Don’t be afraid to experiment
Teaching taught me to identify classroom goals and find the best ways to drive those points home. That involved a lot of experimentation to find novel tools that would keep young learner’s attention. This experimentation led to a hands-on, guided-discovery environment, where the students take a larger role in their learning process. Not every experiment was as good as the next, but seeing what worked was part of my own learning curve, and finding those approaches that worked made me a better teacher.

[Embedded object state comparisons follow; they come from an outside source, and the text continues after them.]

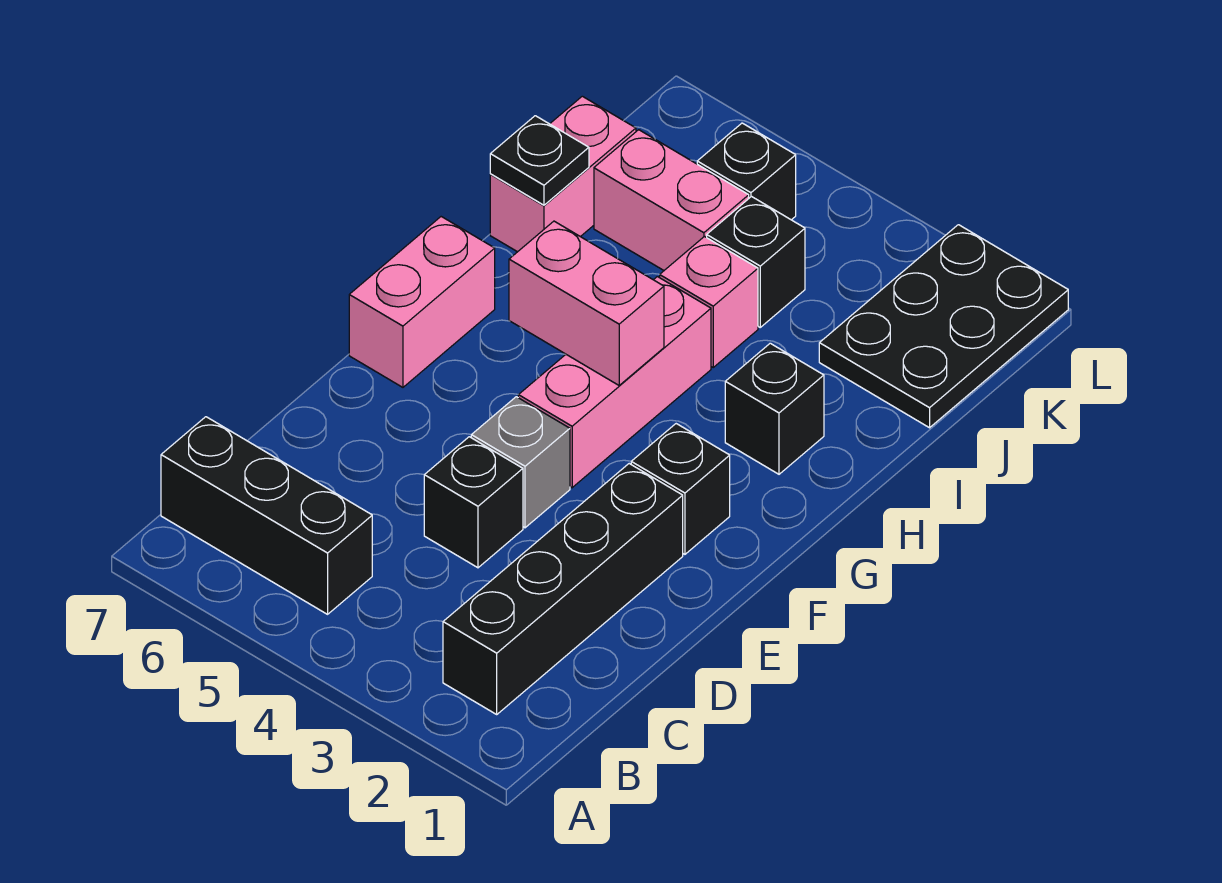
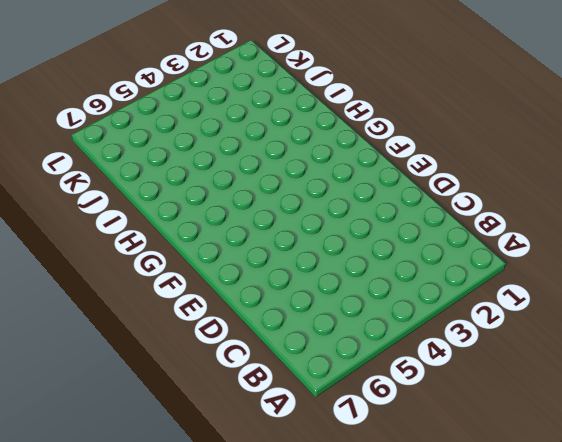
none -> black brick B2:E2 level 1
none -> black brick B5:B7 level 1
none -> black brick D4 level 1

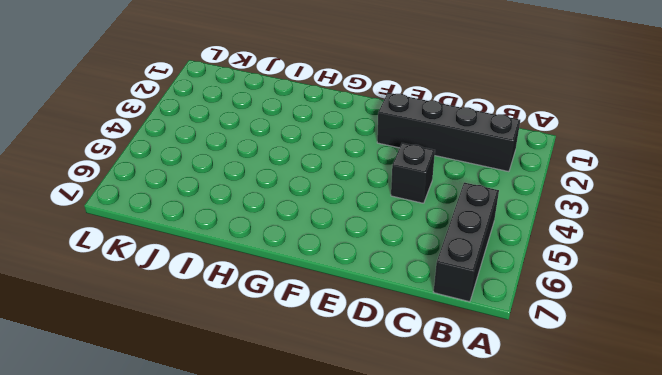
none -> grey brick E4 level 1
none -> black brick F2 level 1
none -> pink brick F4:H4 level 1

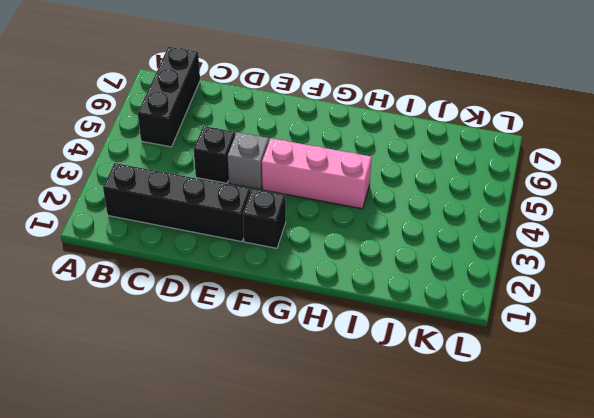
none -> pink brick F7:G7 level 1
none -> black brick H2 level 1
none -> pink brick I4 level 1

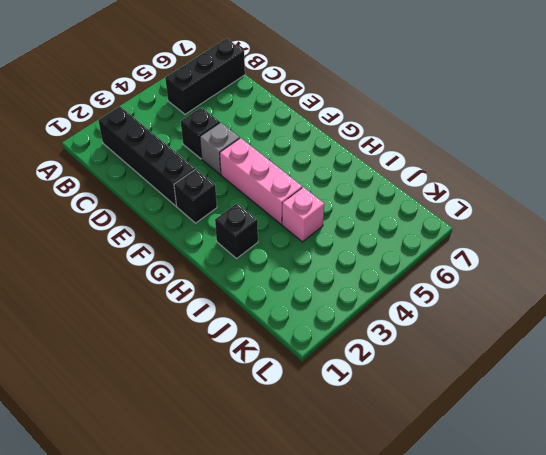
none -> pink brick F7:G7 level 1
none -> pink brick I7:J7 level 1
none -> black plate J1:L2 level 1

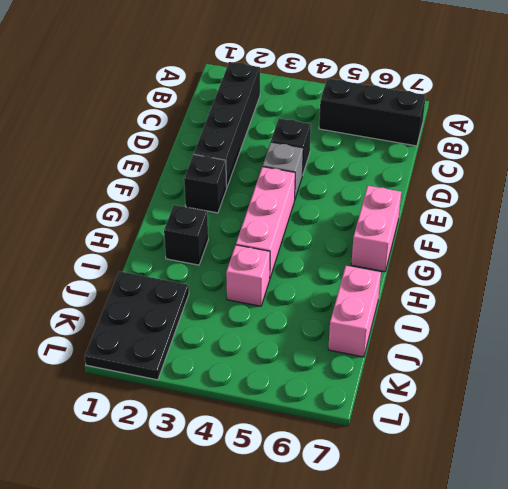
none -> black brick J4 level 1
none -> pink brick J5:J6 level 1
none -> black brick K5 level 1

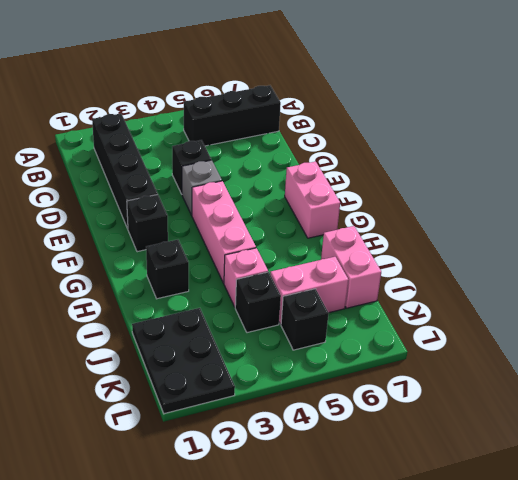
none -> pink brick G4:G5 level 2
none -> black plate I7 level 2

Teaching made my technique better
In crafting curriculum, I had to consider the relationship between each movement, why we learn it a certain way, the most effective and efficient ways to execute them, and how a simple movement lends itself to learning a more advanced movement. I had to really look at my own bad habits and fix them before a student picked them up. I also had to consider how I was taught and whether that was the best way to teach it, or if there was another method that was more appropriate.
Always be prepared
If I was feeling my best, my students were feeling their best. If I was having a bad day, they could definitely sense it. If they were having a bad day, the energy of the class would drag. Maybe the CD player was’t working. Maybe someone forgot their ballet shoes or tights. Maybe it was a rainy day and the kids had ants in their pants. I learned to bring a “bag of tricks” full of fun activities that can still bring technique home for the days where the classroom energy was feeling scattered. I also brought a second bag with extra aux cables, tights, and a sewing kit. Oh, and wipes. Lots of wipes.
The real payoff
While recital, performance, and competition seasons’ accomplishments are very rewarding, my most gratifying moments came with the small discoveries. It could be something as simple as a very young student fully articulating their tendu for the first time, or an advanced student making a third or fourth rotation in a pirouette. Some of the most fulfilling discoveries are made by adult beginners. Helping adults move more comfortably, improve their alignment, and achieve a new physical goal are all very rewarding.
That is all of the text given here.